Sen. Orrin Hatch (R-Utah) survived his party convention last weekend largely because he charged hard to the right. Meanwhile, Sen. Dick Lugar (R-Ind.) has stuck by his previous votes and refused to tack to the right, and he now appears to be the underdog in his primary with Tea Party-backed Indiana state Treasurer Richard Mourdock (R).

Hatch’s main opponent has not been Utah state Sen. Dan Liljenquist (R), but instead the Tea Party-affiliated FreedomWorks, while the fiscally conservative Club for Growth, the National Rifle Association and FreedomWorks have spent much more against Lugar than Mourdock has.

The Blue Dogs are emblematic of this problem. The group’s membership shrank from 54 members before the 2010 election to 25 current members. Many of those are retiring or are in tough races again this year, making it unlikely the group will bounce back to its previous numbers anytime soon.

“Redistricting and a broken, polarized Congress have made it tough to be a moderate in Congress,” Rep. Mike Ross (D-Ark.), a co-chairman of the group, said in a statement to The Hill.

Altmire’s and Holden’s defeats leave 23 Blue Dogs who could theoretically win next election or be replaced by likeminded Democrats. But five are retiring, including Ross, and all of those are in Republican-leaning seats that will be hard for Democrats of any stripe to win. Five more members are facing tough races: Reps. John Barrow (D-Ga.), Leonard Boswell (D-Iowa), Mike McIntyre (D-N.C.), Jim Matheson (D-Utah) and Larry Kissell (D-N.C.), who recently joined the group.

The group does have some chances to shore up its numbers: Former Rep. Ann Kirkpatrick (D-Ariz.), who was in the Blue Dog Coalition, looks likely to win her race, and there are a handful of seats where conservative Democrats have a fighting chance. But those races are unlikely to outweigh their losses.

Ross told The Hill that he was confident the Blue Dogs would be able to expand their numbers after this election and said their message reflected what most Americans thought on the issues. But he admitted that the group faces some serious structural disadvantages, especially in a year in which House lines were redrawn because of the redistricting process.

“The Blue Dogs are in the middle and we’re used to being attacked from both sides,” he said. “While our membership roster may vary from Congress to Congress, our messages of fiscal responsibility, bipartisanship and common sense will always endure and will continue to resonate with the American people.”

But the Blue Dogs have lost their power within the party, largely because of the last election. When Rep. Heath Shuler (D-N.C.), a Blue Dog leader, challenged House Minority Leader Nancy Pelosi (D-Calif.) to head the caucus in 2011, he lost by a wide margin; many of those who would have been in his corner had just lost their reelection campaigns.

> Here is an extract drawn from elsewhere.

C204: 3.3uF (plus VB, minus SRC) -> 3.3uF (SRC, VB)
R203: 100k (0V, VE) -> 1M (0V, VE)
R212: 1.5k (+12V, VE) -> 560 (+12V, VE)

Davis also said that people’s disenchantment with the parties was making it worse. Because more centrists on both sides were registering as independents and not voting in primaries, those who do show up tend to be the most partisan and ideological of voters.

Davis’s own career is an example of this: The GOP lawmaker had held a Democratic-trending district for years, and when he retired it was won by Rep. Gerry Connolly (D-Va.). While Connolly faced a close reelection contest in 2010, this cycle the redistricting process redrew the districts to protect incumbents of both parties, meaning that neither he nor most Virginia House Republicans are likely to face a tough reelection anytime soon. 

Davis also seriously considered running for the Senate in 2008 before deciding against it — largely because as a relatively centrist candidate he would have had a tough time making it through the state party’s convention, which helps decide the nominee.

“Incentives drive behavior, and the incentives right now are to watch out for the primaries,” he said. “Less than a quarter of the House is competitive, and it drives Congress toward the extremes. In primary elections compromise is punished, it’s not rewarded.”